After 1 year of follow-up, weight remained lower than before the patients began the diet by more than 18 pounds -- a long-term loss of 7.6 percent. However, A1C levels increased to approximately 7.4 percent.
Overall, 55 percent of participants continued to lose weight on their own, Hamdy said. The other 45 percent gained back approximately 5 pounds, but their final weight remained 2.0 percent lower than their pre-diet weight.
Blood pressure, both top and bottom readings, were significantly lower at 12 weeks and 1 year compared with pre-diet readings, he added.
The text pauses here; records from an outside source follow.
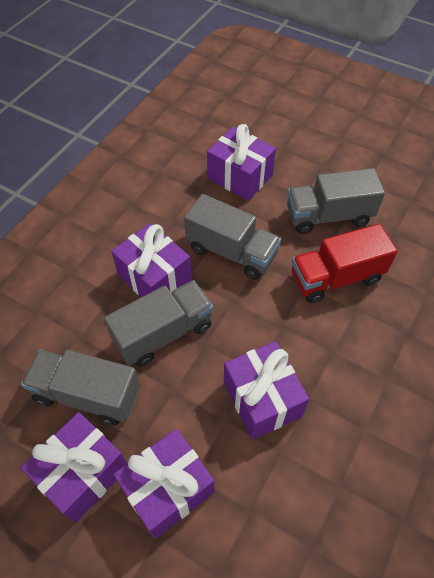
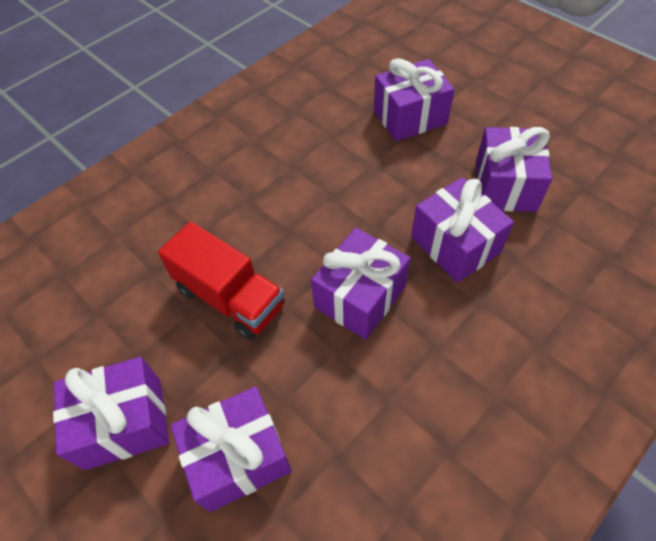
grey truck: 4 -> 0
purple gift: 5 -> 6

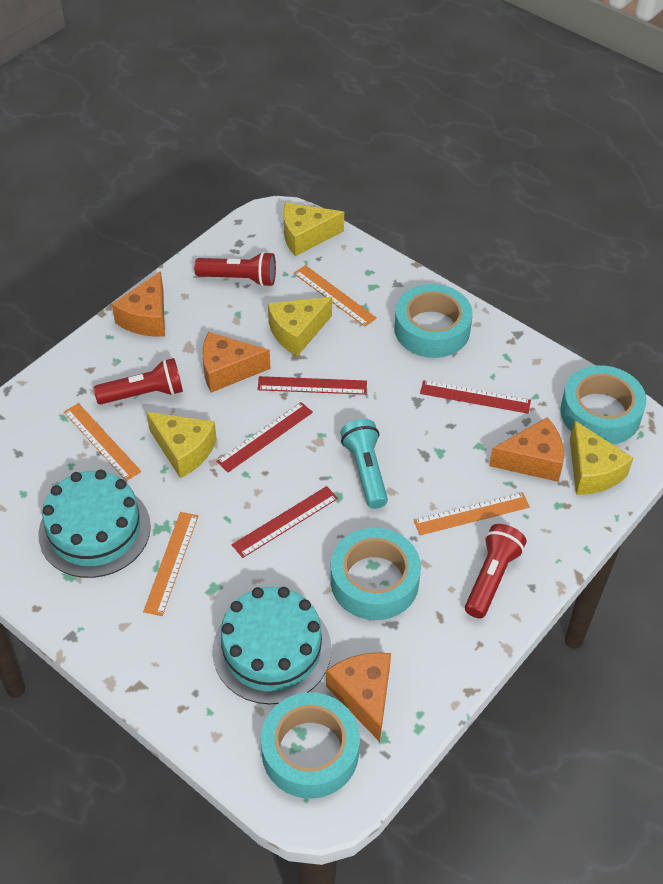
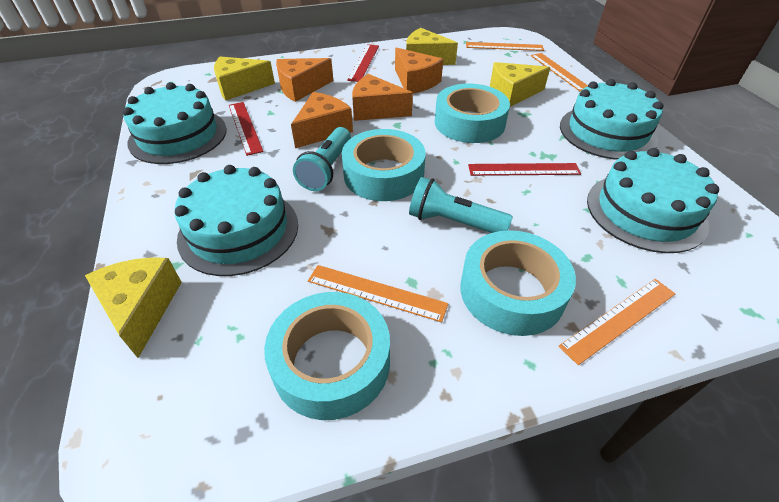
red flashlight: 3 -> 0
red ruler: 4 -> 3
turquoise cake: 2 -> 4
turquoise flashlight: 1 -> 2

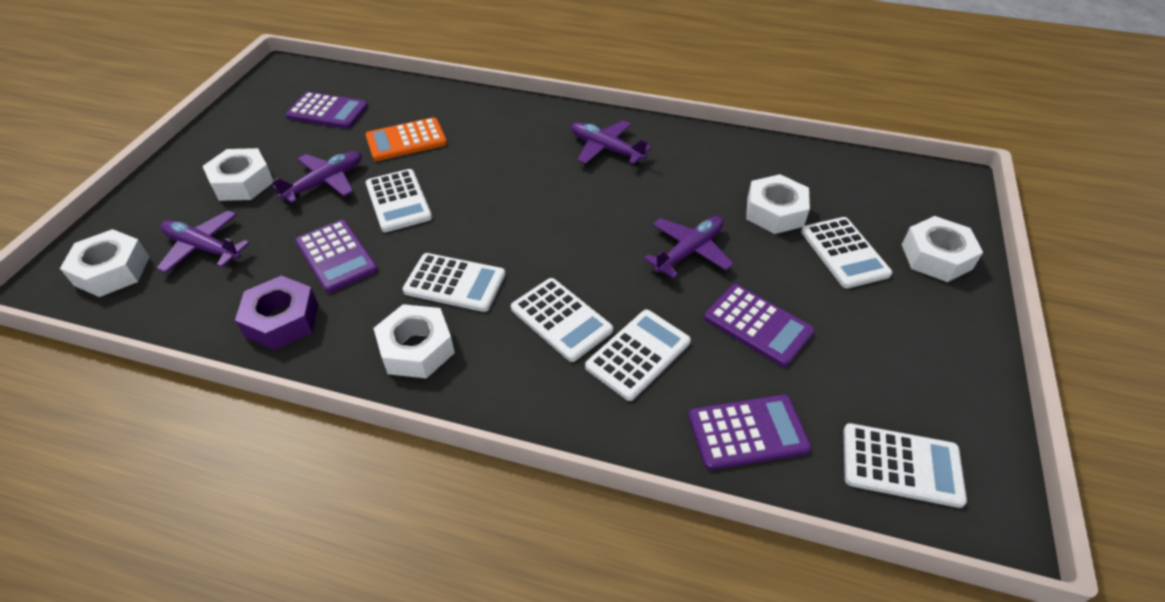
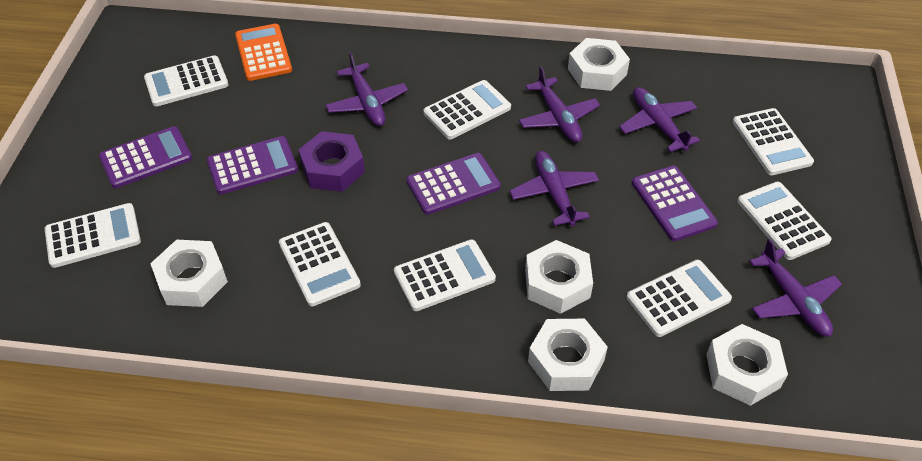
purple plane: 4 -> 5
white calculator: 6 -> 8

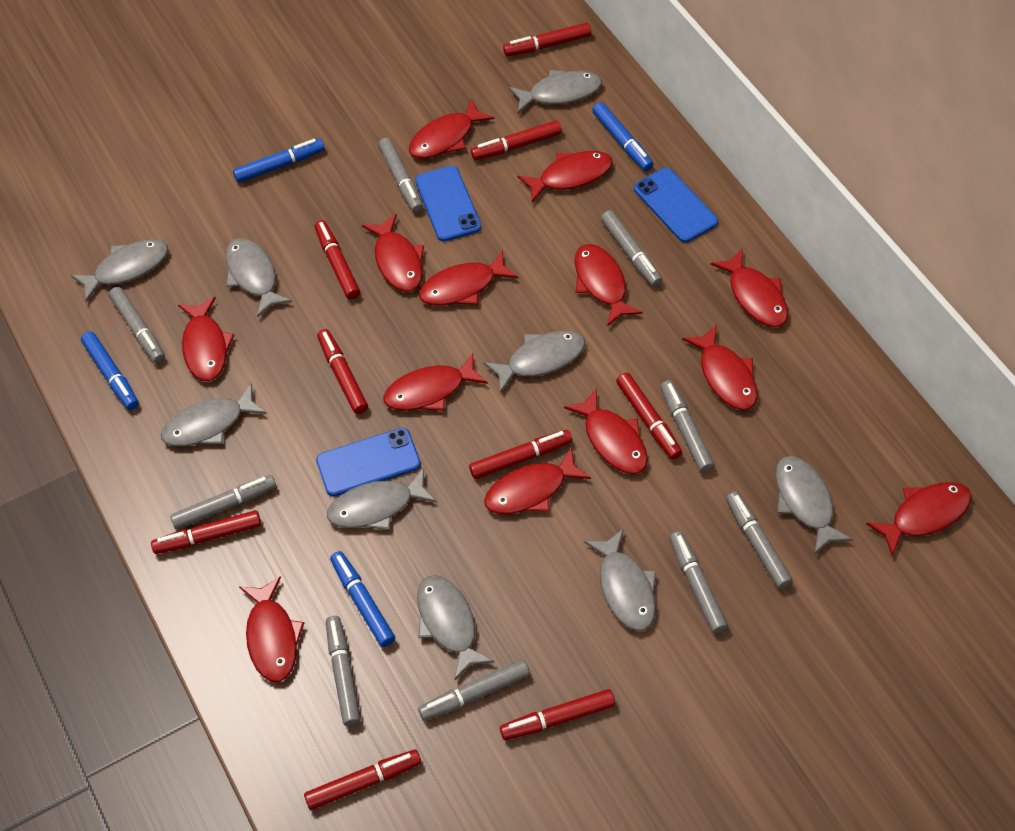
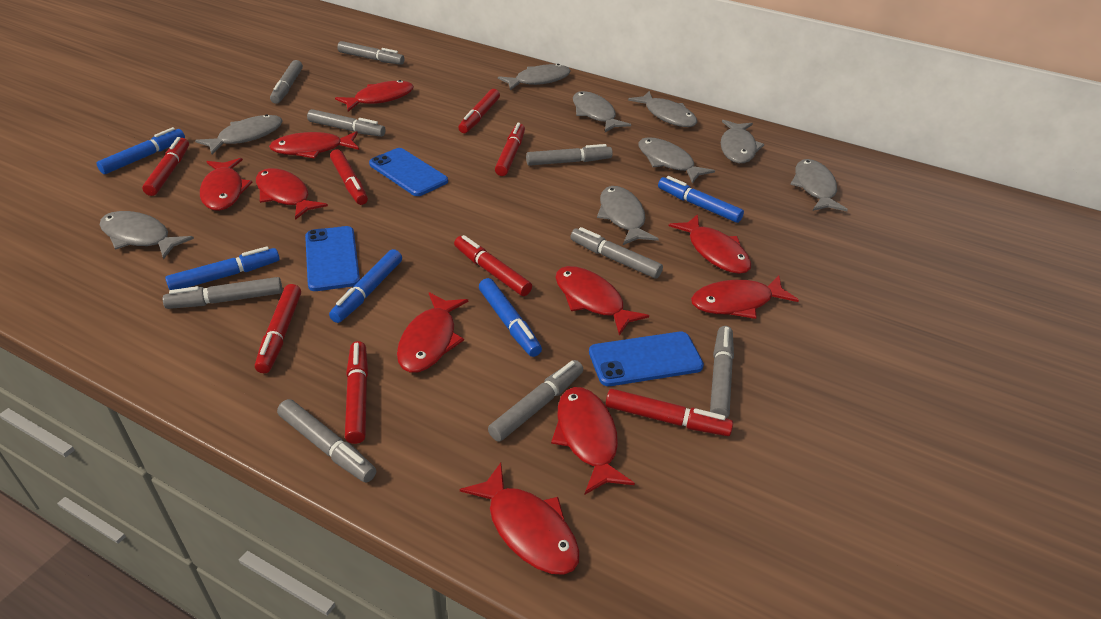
blue marker: 4 -> 5
red fish: 13 -> 10
red marker: 9 -> 8

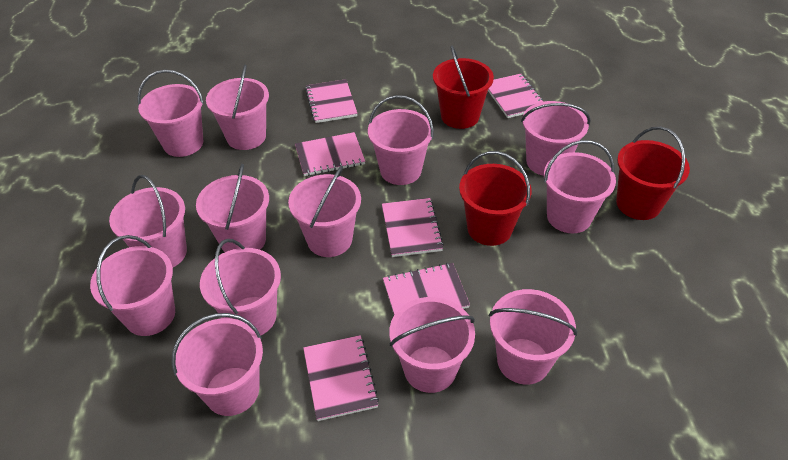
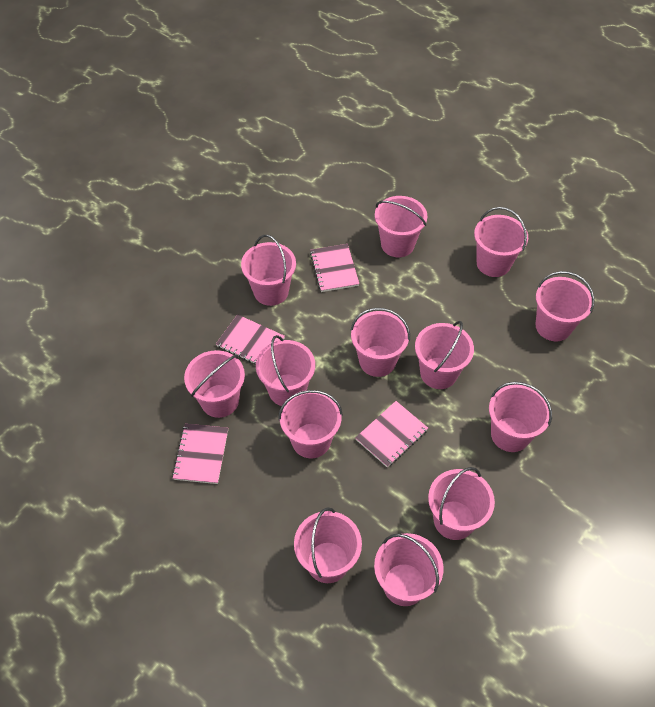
pink notebook: 6 -> 4
red bucket: 3 -> 0

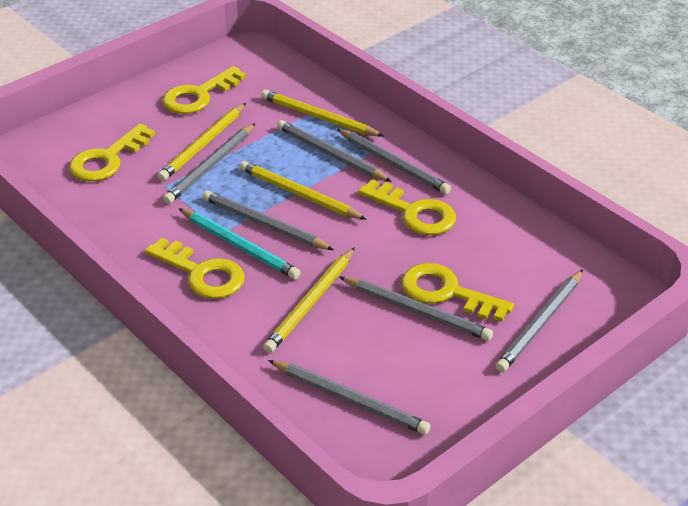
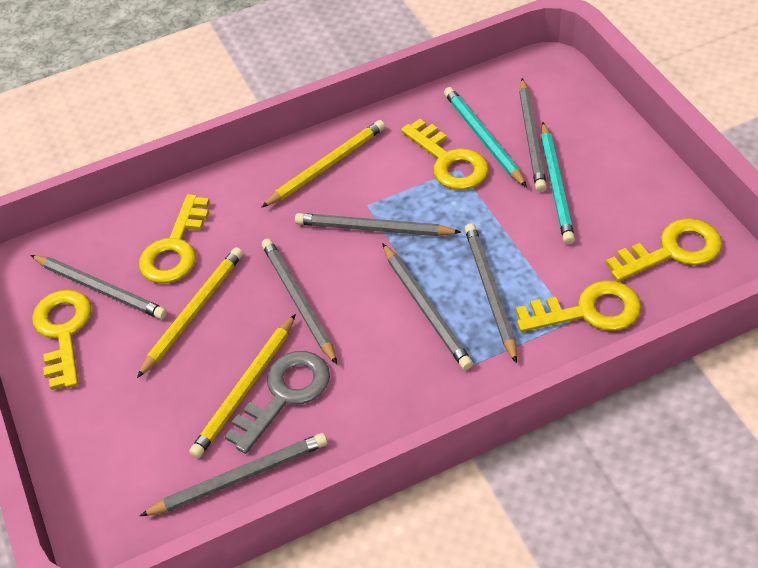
grey key: 0 -> 1
turquoise pencil: 1 -> 2
yellow pencil: 4 -> 3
Cholesterol levels improved significantly at 12 weeks, but had returned to pre-diet levels at 1 year, except for HDL, the "good" cholesterol, which remained significantly higher.
Hamdy said there was evidence that kidney function improved as well, with a small decrease in protein in the urine.
"The clinical implications are enormous," Hamdy told Reuters Health. "We've been glucose-focused for a long time. We need to be weight-focused. We need to focus on the cause of the problem and not the result of the problem."
The mainstays of the "Why WAIT?" program are a low carb diet and tailored exercise. "We use significant calorie reduction and reduce carbohydrates to 40 percent of calories and increase protein to 30 to 40 percent of calories -- this is key for patients to maintain muscle," Hamdy said. "In addition, we teach patients how to exercise, especially the type and the amount, and make sure it is age-appropriate. This is very important."
He added, "The main reason that patients regain weight is that they decrease their protein intake and don't exercise as much. The weight they gain is mostly fat, and visceral fat."
There is also an economic benefit. "Weight reduction leads to a reduction in need for medications. We saw a 65 percent-reduction in medical costs, or about $560 per year per patient -- and patients feel better," Hamdy reported.